Cuarenta y seis cadáveres de la masacre colectiva cometida el lunes pasado en Mindanao, sur del país, fueron recuperados por la policía filipina, anunciaron hoy fuerzas de seguridad y medios de prensa locales, al tiempo que la presidenta Gloria Arroyo declaró el estado de emergencia en la región.
"Nuestros expertos en el lugar recuperaron 46 cadáveres en total, 28 de los cuales ya fueron reconocidos por las familias", dijo Willie Dangane, el funcionario policial que supervisa las tareas en el lugar del ataque cometido ayer lunes en la isla de Mindanao, en el sur de las Filipinas, en el marco de un clima de disputa preelectoral.
Las mujeres, que formaban parte del contingente atacado de aproximadamente 50 personas, "fueron violadas antes de ser asesinadas", afirmó la emisora GmaNews.
Los cadáveres, algunos hallados en fosas comunes, aparecieron acribillados con disparos de armas de fuego. En las primeras imágenes publicadas por cadenas informativas locales se ven personas muertas trasladadas en varios vehículos.

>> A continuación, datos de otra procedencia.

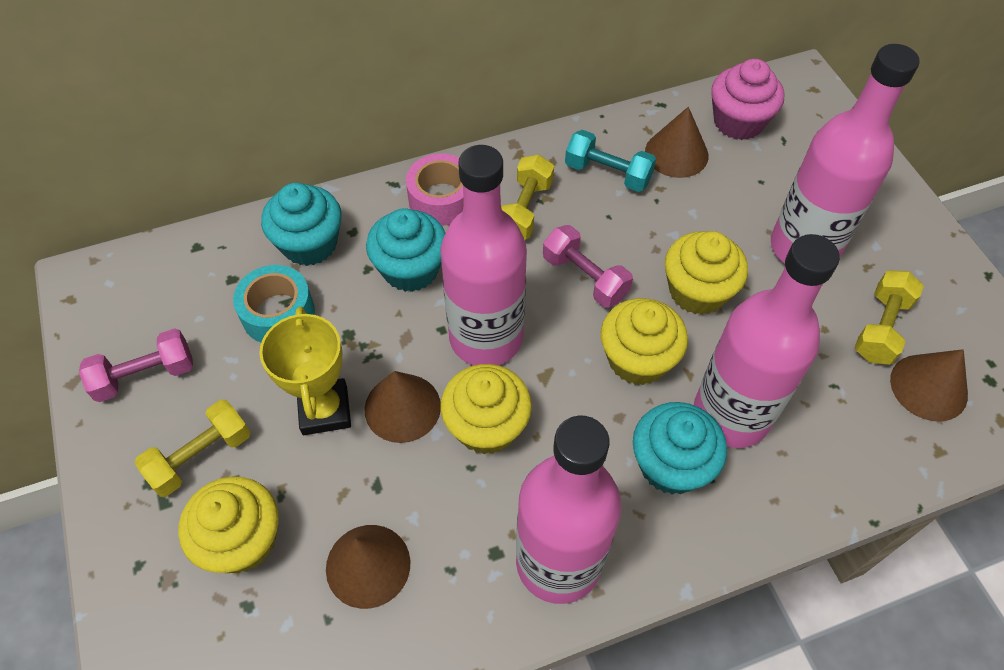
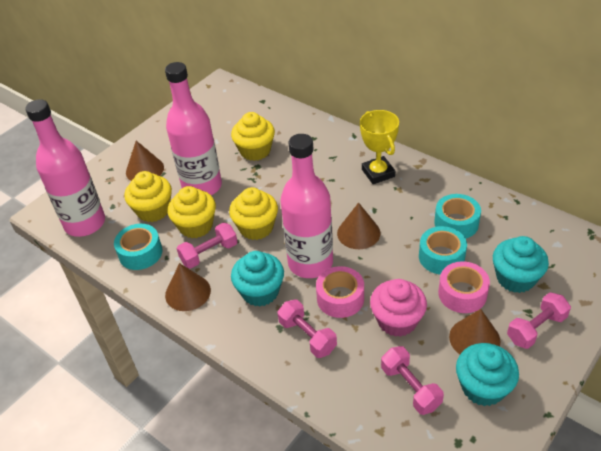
pink bottle: 4 -> 3
pink dumbbell: 2 -> 4
pink tape: 1 -> 2
turquoise dumbbell: 1 -> 0
turquoise tape: 1 -> 3
yellow dumbbell: 3 -> 0

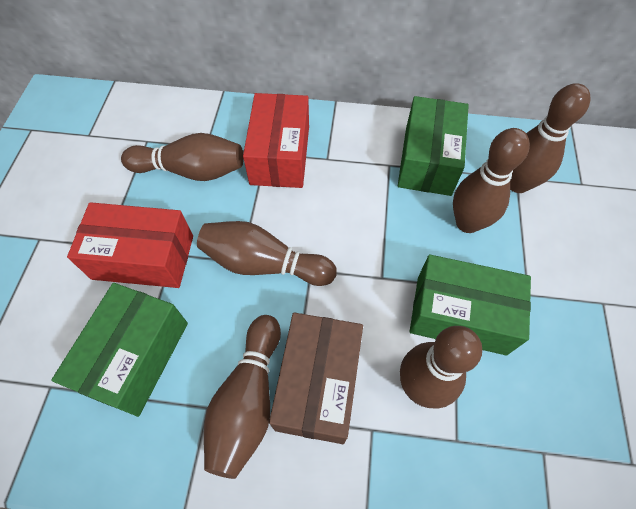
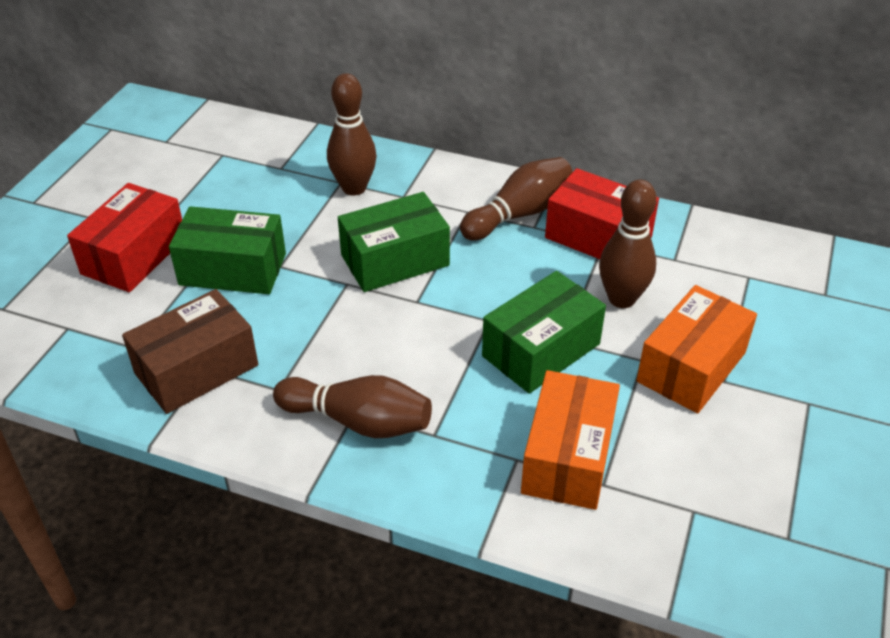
brown bowling pin: 6 -> 4
orange box: 0 -> 2

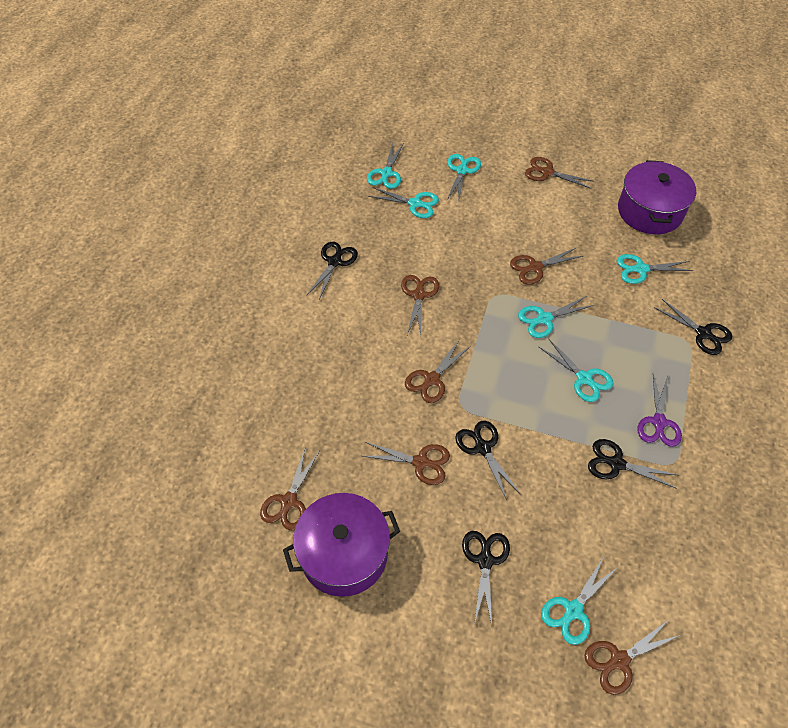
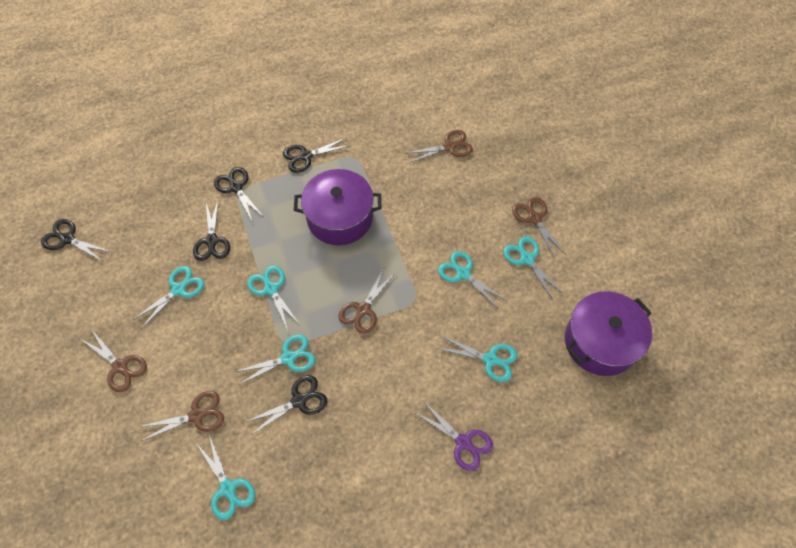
brown scissors: 7 -> 5

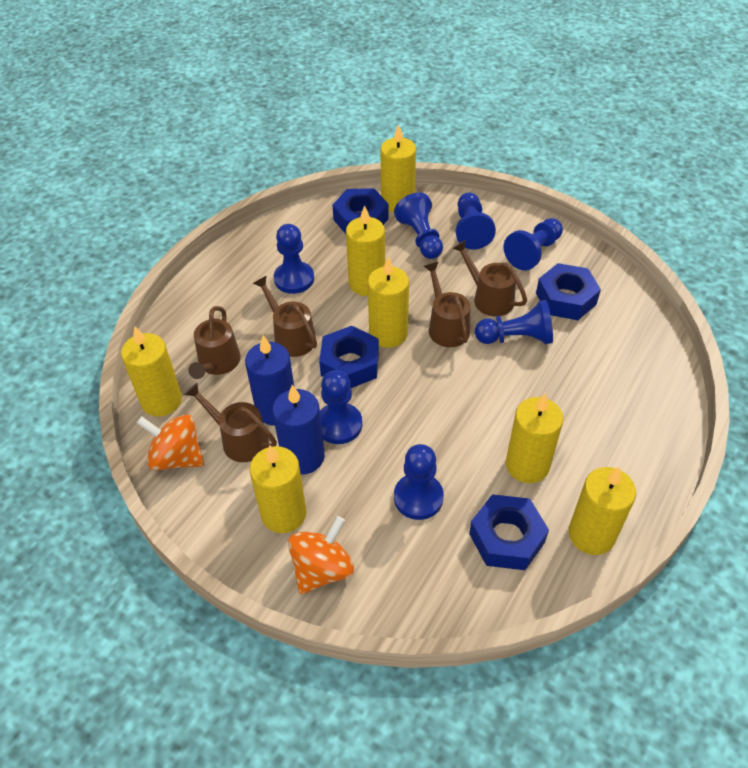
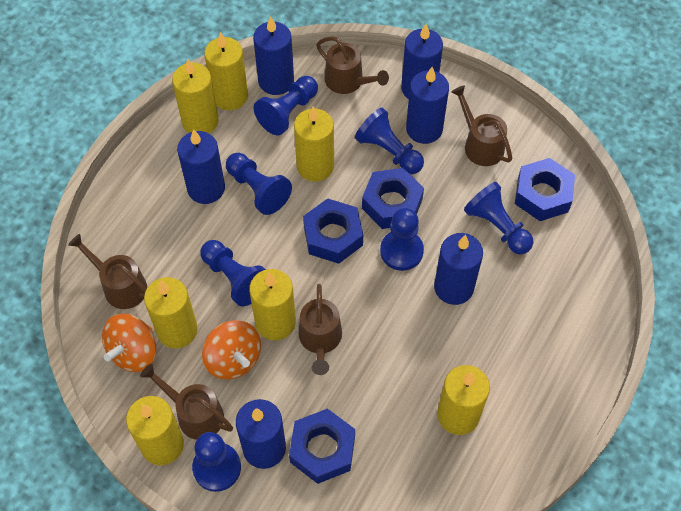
blue candle: 2 -> 6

Estimaciones en el lugar indican que hasta 36 de las víctimas fatales podrían ser trabajadores de prensa locales que cubrían la presentación de la candidatura a gobernador por la provincia de Maguindanao de Esmael "Toto" Mangundadatu, vicealcalde de Buluan.
Solamente cuatro personas habrían sobrevivido y ahora se encuentran "en lugar seguro", dijo hoy el propio Mangundadatu, quien perdió a su esposa en la matanza.
Ayer, la esposa del aspirante estaba encargada de presentar los avales electorales de su marido en Shariff Aguak, la capital provincial, por lo que estaba acompañada por simpatizantes y medios de prensa locales que conformaban el convoy atacado.
El clan Mangundadatu está enfrentado desde hace tiempo con la familia del actual gobernador saliente provincial, Andal Ampatuan, que mantiene una guardia privada bajo la forma de guardia gubernamental.
El teniente coronel Romeo Brawner, portavoz del Ejército, había responsabilizado el lunes del ataque a un centenar de hombres armados, encabezados por uno de los hijos de Ampatuan.
Por su parte, la presidenta filipina, Groria Arroyo, decretó hoy el estado de emergencia en una parte del sur del archipiélago y dio la orden de capturar a los responsables de la masacre, confirmó el vocero de la mandataria.
La disposición gubernamental, con fuerte presencia militar y policial, rige para la provincia de Maguindanao y en otras dos zonas adyacentes, involucrando en total a más de un millón y medio de habitantes.
Enfrentamientos y homicidios entre clanes políticos son frecuentes en la provincia de Maguindanao y en otras zonas de la isla de Mindanao, donde operan desde hace décadas rebeldes separatistas islámicos.
El reconocimiento en 1990 de autonomía regional a Mindanao no disminuyó la intensidad del conflicto.